POJ 3256 Cow Picnic

Cow Picnic

Time Limit: 2000MS		Memory Limit: 65536K
Total Submissions: 4928		Accepted: 2019

Description

The cows are having a picnic! Each of Farmer John's K (1 ≤ K ≤ 100) cows is grazing in one of N (1 ≤ N ≤ 1,000) pastures, conveniently numbered 1...N. The pastures are connected by M (1 ≤ M ≤ 10,000) one-way paths (no path connects a pasture to itself).

The cows want to gather in the same pasture for their picnic, but (because of the one-way paths) some cows may only be able to get to some pastures.

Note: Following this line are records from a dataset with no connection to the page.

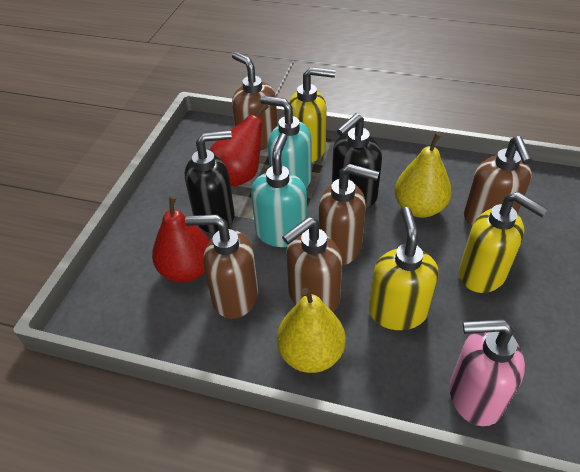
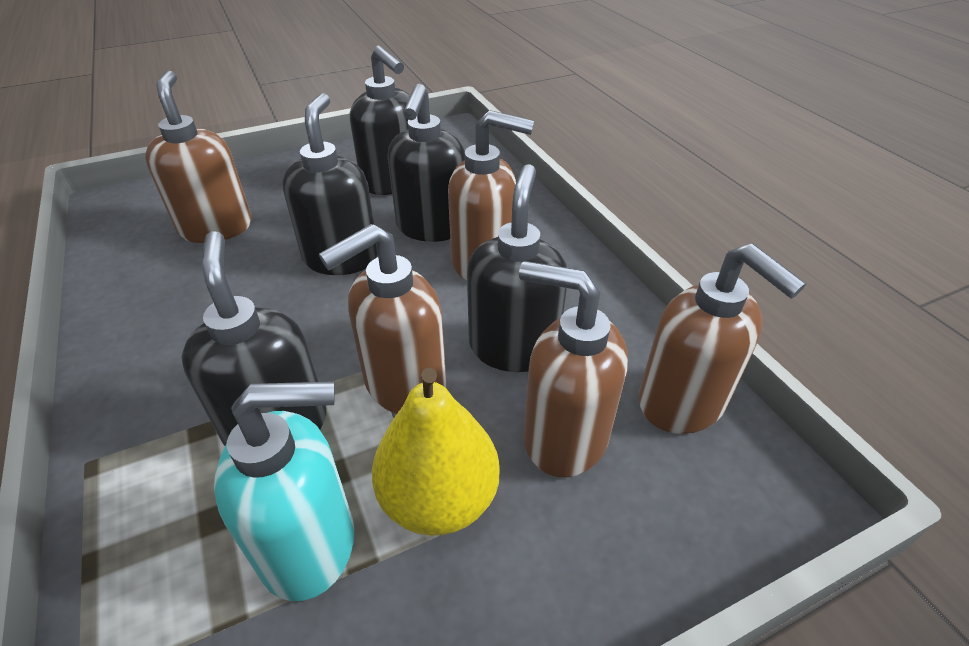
black soap dispenser: 2 -> 5
pink soap dispenser: 1 -> 0
red pear: 2 -> 0
turquoise soap dispenser: 2 -> 1
yellow pear: 2 -> 1
yellow soap dispenser: 3 -> 0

Help the cows out by figuring out how many pastures are reachable by all cows, and hence are possible picnic locations.

Input

Line 1: Three space-separated integers, respectively: K, N, and M 
Lines 2..K+1: Line i+1 contains a single integer (1..N) which is the number of the pasture in which cow i is grazing. 
Lines K+2..M+K+1: Each line contains two space-separated integers, respectively A and B (both 1..N and A != B), representing a one-way path from pasture A to pasture B.

Output

Line 1: The single integer that is the number of pastures that are reachable by all cows via the one-way paths.

Sample Input

2 4 4
2
3
1 2
1 4
2 3
3 4

Sample Output

2

思路：DFS全图，记录每个牧场可以到达的牛的数量，若pa[v] == K，则所有牛可以到达。

#include<iostream>
#include<cstdio>
#include<cstring>
#define MAX 10005
using namespace std;
typedef struct{
    int to, next;
}Node;
Node edge[MAX];
int head[1005], vis[1005], pa[MAX], in[MAX];
void dfs(int s){
    for(int i = head[s];i != -1;i = edge[i].next){
        int v = edge[i].to;
        if(!vis[v]){
            pa[v] ++;
            vis[v] = 1;
            dfs(v);
        }
    }
}
int main(){
    int K, N, M, u, v;
    /* freopen("in.c", "r", stdin); */
    while(~scanf("%d%d%d", &K, &N, &M)){
        memset(head, -1, sizeof(head));
        memset(pa, 0, sizeof(pa));
        for(int i = 1;i <= K;i ++){
            scanf("%d", &in[i]);
            pa[in[i]] ++;
        }
        for(int i = 1;i <= M;i ++){
            scanf("%d%d", &u, &v);
            edge[i].to = v;
            edge[i].next = head[u];
            head[u] = i;
        }
        for(int i = 1;i <= K;i ++){
            memset(vis, 0, sizeof(vis));
            vis[in[i]] = 1;
            dfs(in[i]);
        }
        int ans = 0;
        for(int i = 1;i <= N;i ++)
            if(pa[i] == K) ans ++;
        cout << ans << endl;
    }
    return 0;
}